二つめの特徴は「弱者にしわ寄せ」である。削っているのは、子どもや、非常勤という社会的弱者だ。
三つ目の特徴は、「公共事業の見直しは先送り」である。むだな大型開発はやめると言っていた。それが大幅に後退して、同和予算についてはPT案で削減が復活している。
2、 財政状況が改善されたら府民向け施策をもう一度拡充するのか?
大阪府民はマスコミの影響で「財政破綻している大阪の財政再建のためには辛抱しないといけない」と思い込まされている。そして「当分辛抱していたら、府民向け施策をしてくれるんじゃないか」と思っているが、そんなことは知事は一言も言っていない。誤解を解いていくことが必要である。
3、 橋下知事はなぜ府民向け施策を削減するのか?
財政が厳しいから府民施策を削るのではない。そもそも、教育や福祉や医療といったことは大阪府の役割ではない。それは、市町村や民間が担うことだ。大阪府は「コーディネーター役に徹していく」のだ。それでは、何のための財政再建か?それは、国際競争の時代に大阪だけでは勝てないから、関西経済が勝ち残るためには「大阪府を発展的に解消して」「関西州」をつくることが必要だ。そのために、府が赤字では合併ができない。だから財政再建が必要なのだ。
4、 大阪府を解体していいのか?
では、府民の目から見て、大阪府というものは解体していいようなものなのか!大阪のように教育でも格差が大きくなっている地域では、全体のかさ上げが必要だ。そのための施策は広域でないとすすまない。福祉施策も一部の市町村がやっていてはすすまないし、救命救急医療も同様である。70年代の黒田革新府政のときは、公害規制をした。出す煙の量や濃度は富田林市が規制しても堺市から煙がくるので、大阪府全体で規制しないと意味がない。

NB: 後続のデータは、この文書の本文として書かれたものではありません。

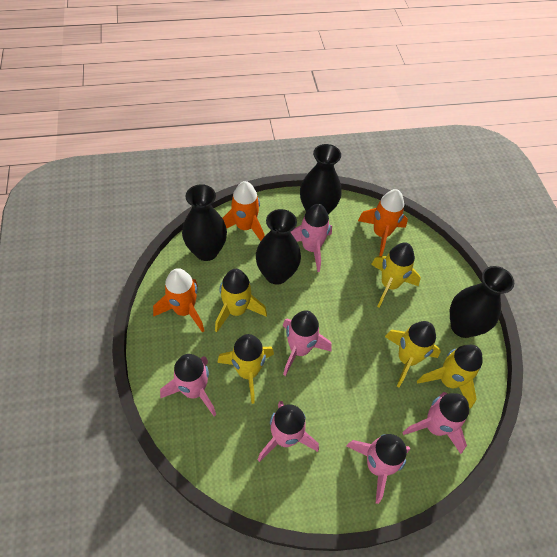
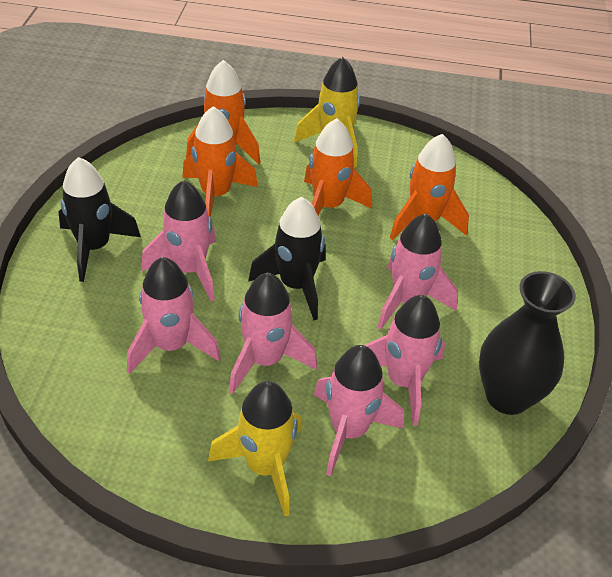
black rocket: 0 -> 2
black vase: 4 -> 1
orange rocket: 3 -> 4
yellow rocket: 5 -> 2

大阪府のような広域自治体が果たす役割は、ますます大きくなっている。
5、 財政再建に他の道筋はないのか?
知事は大阪は破産していると言っている。しかし、それはウソだ。自治体の財政破綻は公債比率が25%を超えても健全化団体であり、まだ破綻していない。35%を超えて初めて財政再建団体で夕張市と同じである。大阪府は17、8%で府民施策を守りながら、財政再建をする体力はまだある。財政再建の必要はある。大型開発等の300億円の削減で、ゆっくりだが財政再建できるとの試算もある。

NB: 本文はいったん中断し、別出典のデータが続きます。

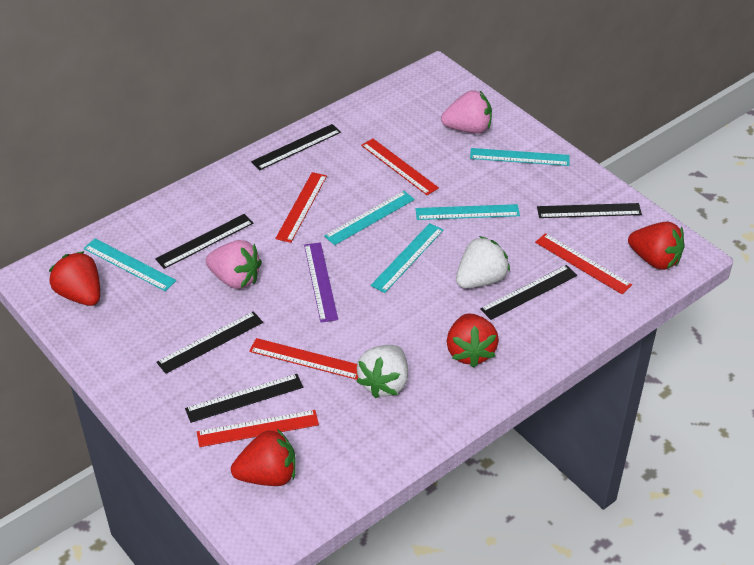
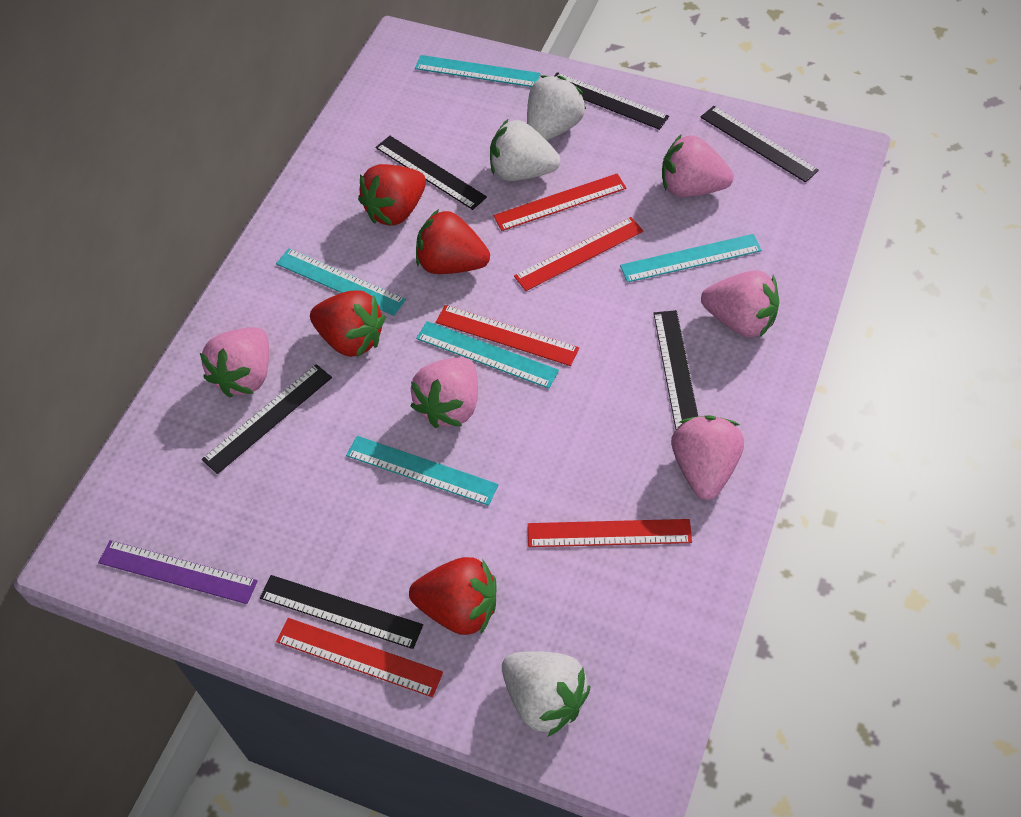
pink strawberry: 2 -> 5
white strawberry: 2 -> 3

6、 橋下知事の新自由主義的考えが端的に表れた教育改革
橋下知事の弱肉強食の新自由主義的なイデオロギーが端的に表れているのが、教育改革である。競争主義的な教育である。たとえば、府立高校の学区撤廃で受験に強い大阪をつくる。土曜補講も府教委が考えているような底上げではなくて、勉強ができる子がお金がないのを補うような施策にしようとしている。学校を塾に貸すようなこともそうである。
7、 新自由主義的教育改革は何を導くのか?
教育格差は戦争と密接にかかわっている。アメリカでは徴兵制はもうやめている。貧困層がアメリカンドリームをかなえるには大学へ行くこと。軍隊に入れば4年間の学費は補償するといって勧誘する。格差政策をとっていれば、徴兵制はとっていなくても兵隊には困らない。また、戦争の民営化もすすんでいる。運送会社に就職したら、アフガニスタンで兵器を運ぶことをさせられた。給料は3倍である。貧困からぬけだしたい人たちが不足することはない。
8、 民主的な教育改革の方向性
教育格差の是正は行政が努力したらできること。全体的な教育の水準をどう引き上げていくかは教育環境の整備がかぎである。それと同時に参加型の教育をどうつくるかである。どのような学校をつくっていくのか、子どもの意見、保護者や地域の声を反映させていくべきである。学校を競争型に変えていこうとすると、先生達の人事や給料体系も競争型にせざるをえない。競争型の学校にしないためには、先生達の給料体系に競争を持ち込まないことが必要である。